According to Food Allergy Research & Education, an advocacy that sponsored Huff’s bill, as many as 15 million Americans suffer from life-threatening allergies to things such as bees, shellfish or nuts, gluten or latex. It is estimated that nearly 6 million of these people are children under the age of 18. Approximately 25 percent of first-time allergic reactions that require epinephrine happen at school and these potentially lethal allergic reactions are skyrocketing, according to Huff’s office.
So far, it’s gotten through various committees and Huff said he is cautiously optimistic about its passage.

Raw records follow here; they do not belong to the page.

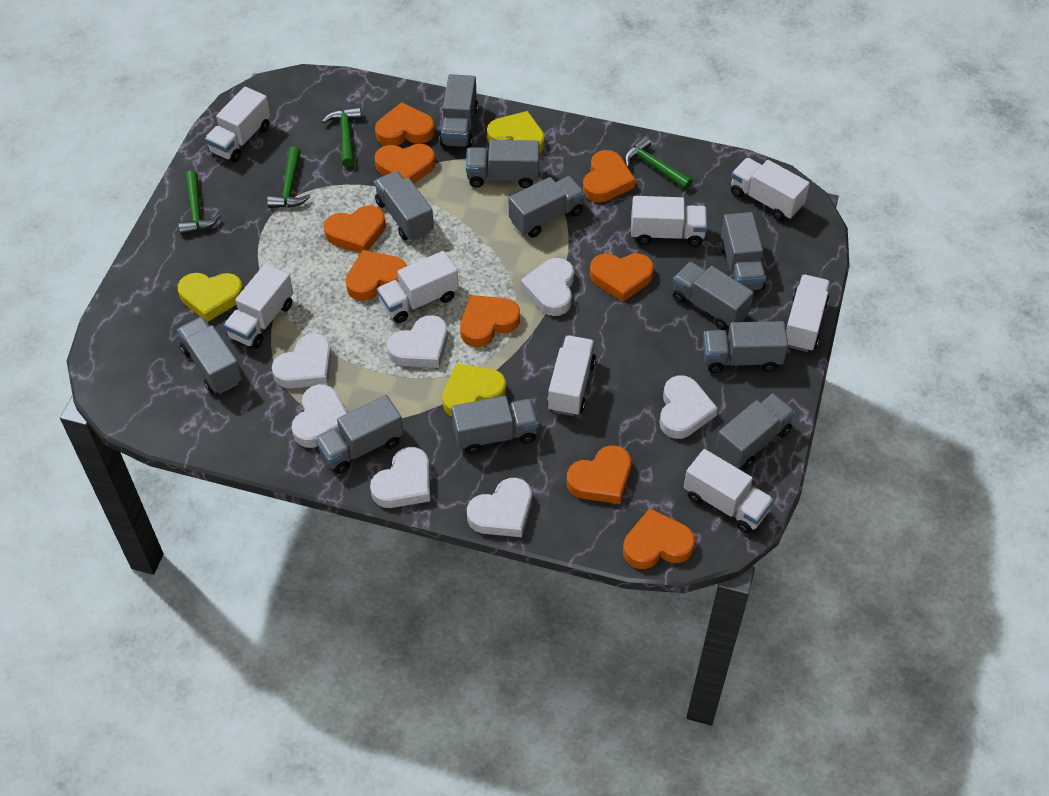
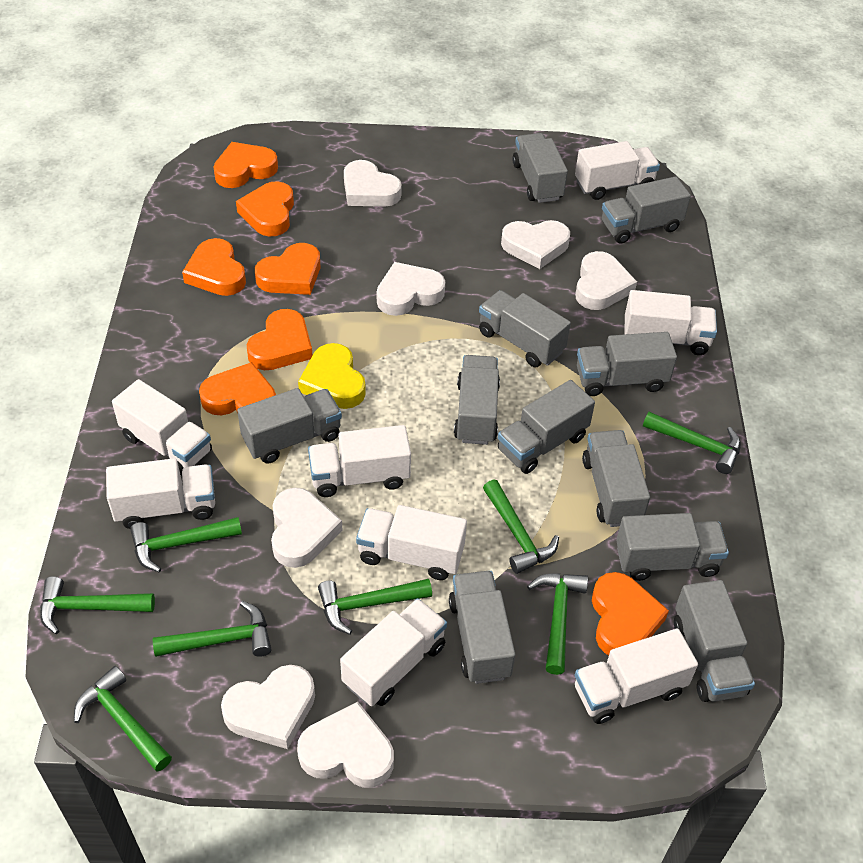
green hammer: 4 -> 8
orange heart: 9 -> 7
yellow heart: 3 -> 1

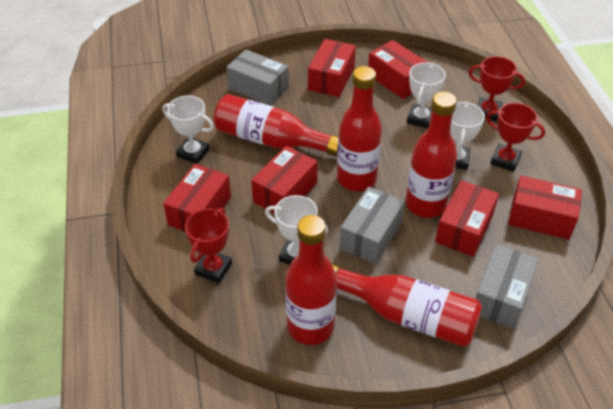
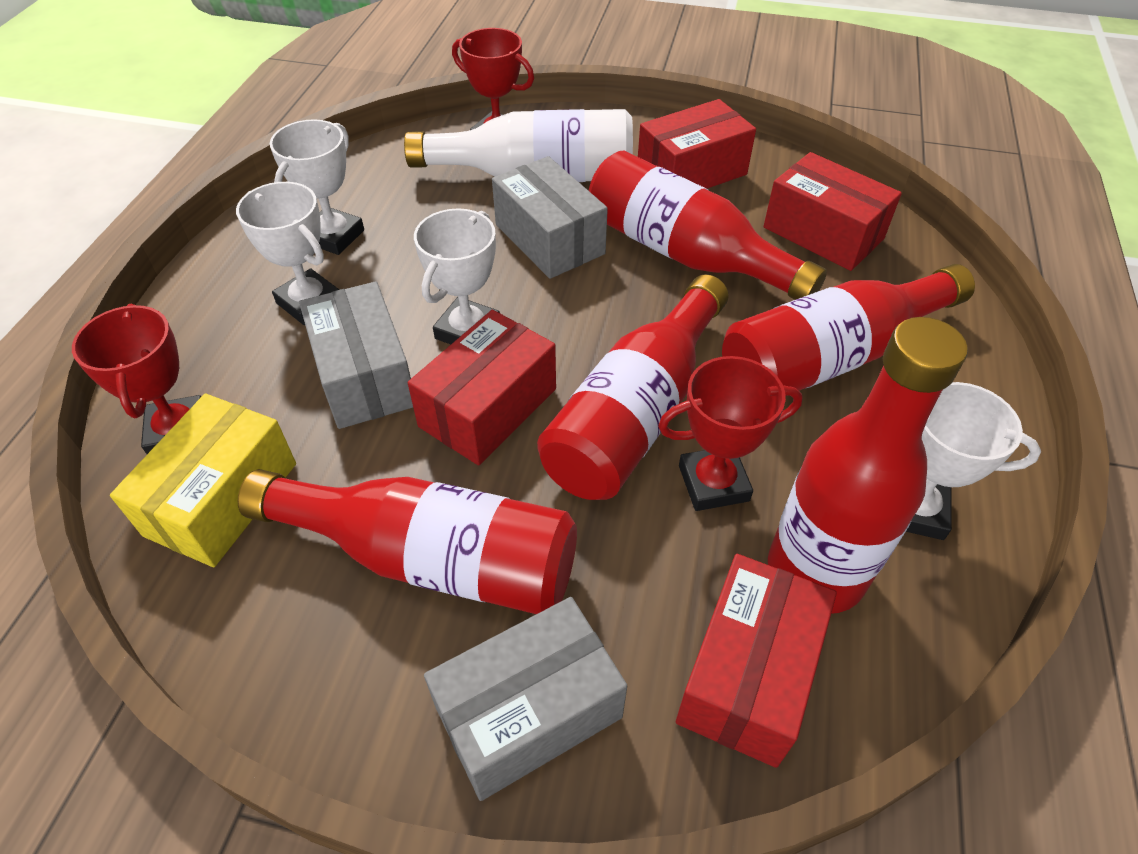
red box: 6 -> 4
white bottle: 0 -> 1
yellow box: 0 -> 1

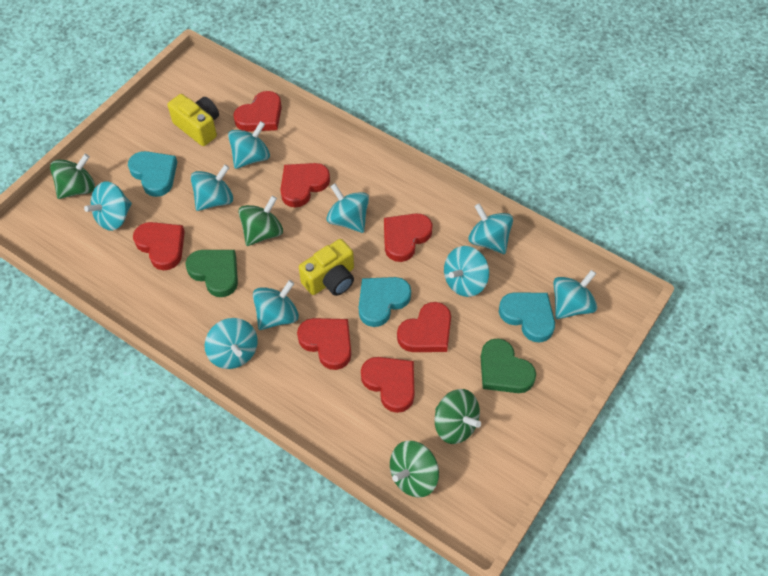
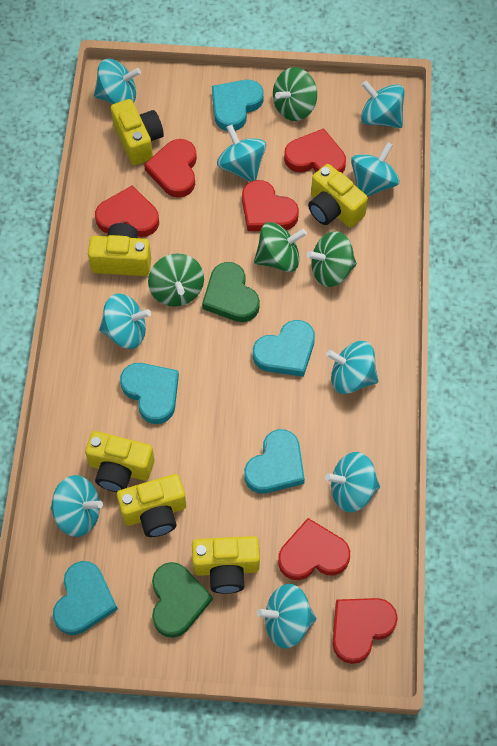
red heart: 7 -> 6
turquoise heart: 3 -> 5
yellow camera: 2 -> 6

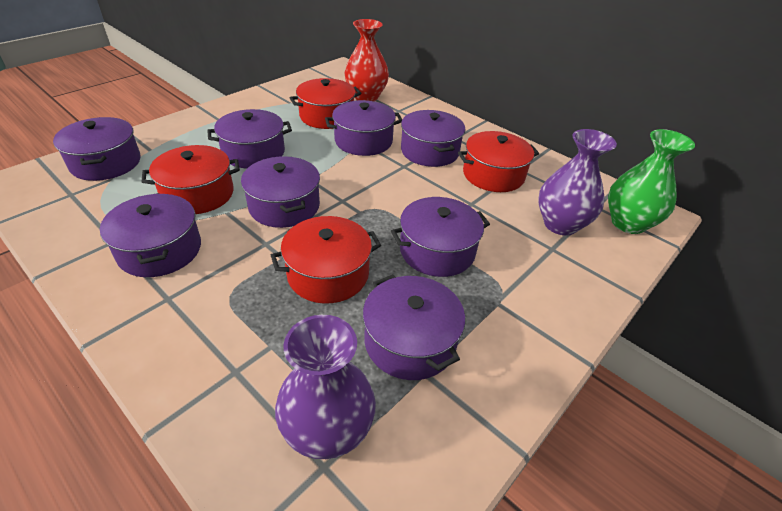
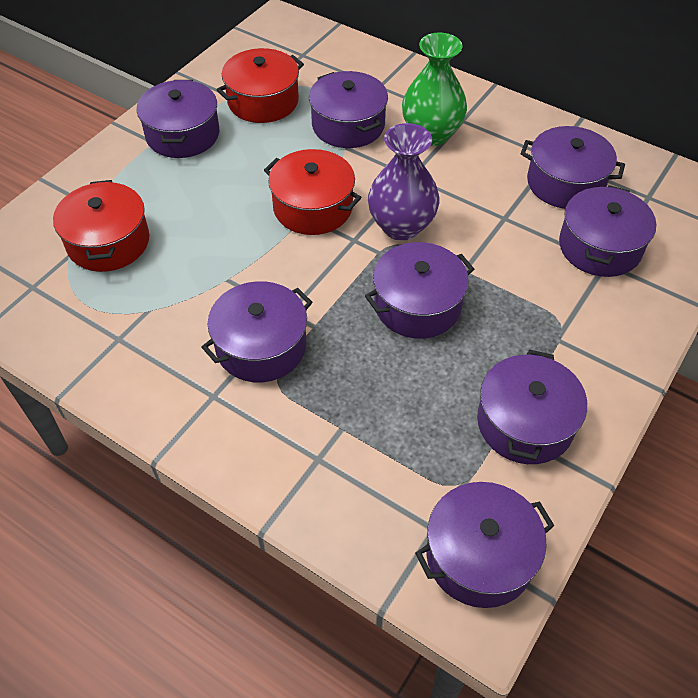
purple vase: 2 -> 1
red pot: 4 -> 3
red vase: 1 -> 0

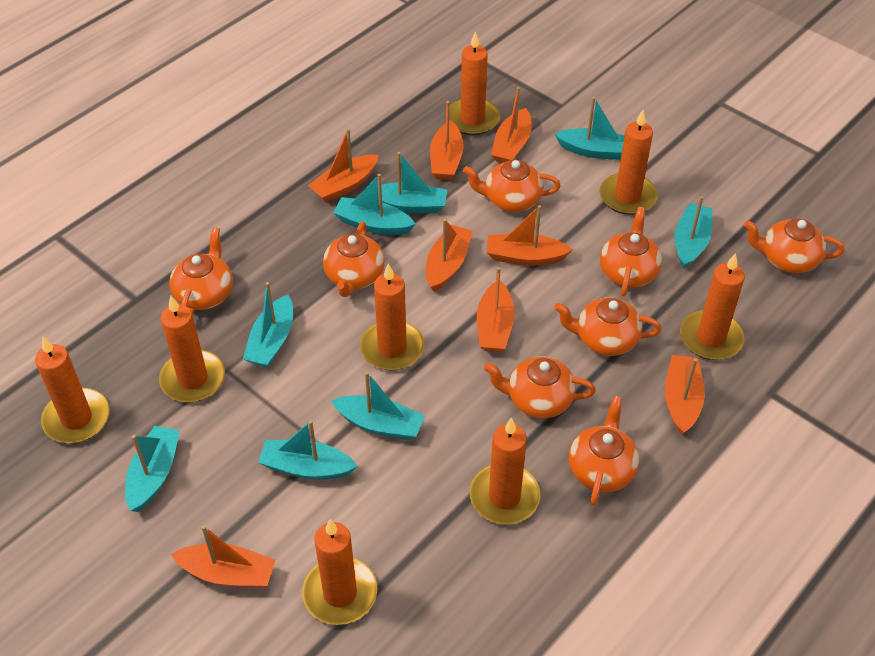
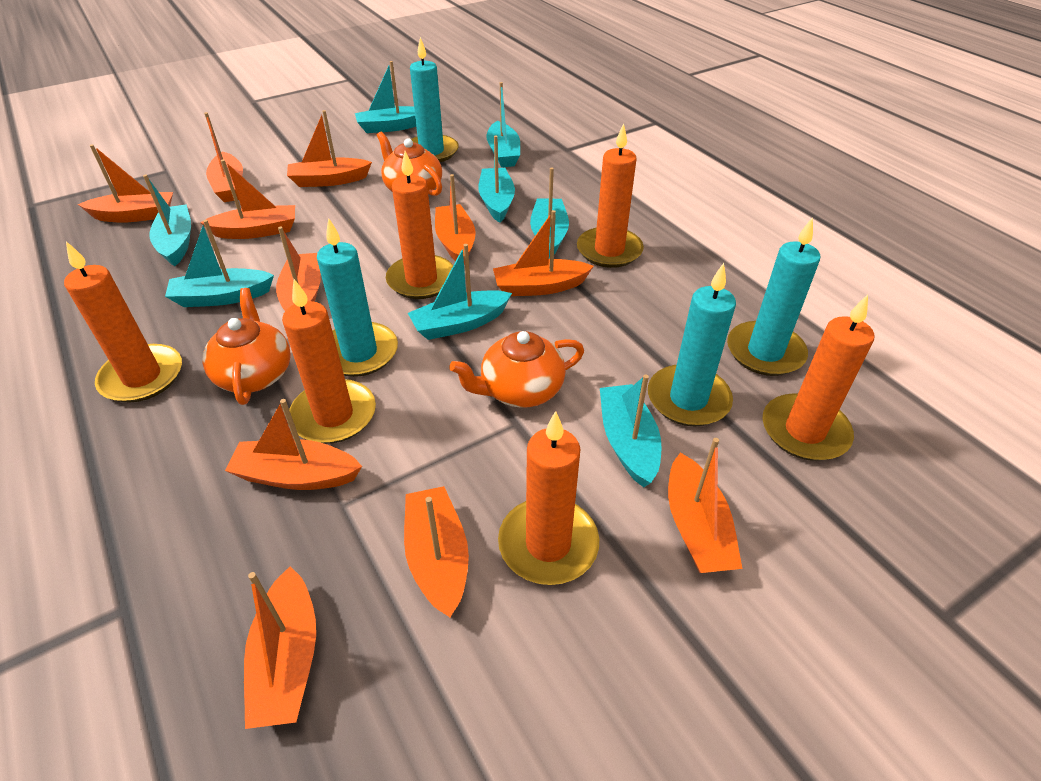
orange boat: 8 -> 11
orange candle: 8 -> 6
orange teapot: 8 -> 3
turquoise candle: 0 -> 4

Meanwhile, the California Teachers Association is opposed to the bill, fearing it could put teachers in a position beyond their training. Each school would designate one or more school personnel on a voluntary basis to receive training regarding the storage and emergency use of an epi-pen from a qualified person. Each school would have one administrator or designee to administer the drug to a person exhibiting potentially life-threatening symptoms of anaphylaxis at school or a school activity when a physician is not immediately available, according to the legislation. The teachers unions would rather see more school nurses hired on to administer epi-pens.
“It basically boils down to the health and safety needs of children are really best met through services of credentialed school nurse,” said Mike Myslinski, spokesman for the California Teachers Association. “Educators are very concerned they could be called upon to perform medical procedures that are beyond the scope of any training they have received. It could pose significant threats to students’ health.”
In contrast, state Sen. Jerry Hill, D-San Mateo, who co-authored the bill after San Mateo’s Sharon Wong, spokeswoman for California Advocates for Food Allergies, made a case to the senator about the benefits of requiring epi-pens in schools. Hill has past experience with bills that addressed providing emergency immediate treatment in a school setting.
“I said ‘this is legislation I’d like to carry,’” he said. “I found out Huff had carried it before and then co-authored it because I see the need. Certainly when you look at the statistics, it drives the discussion that we need to have this in the classroom.”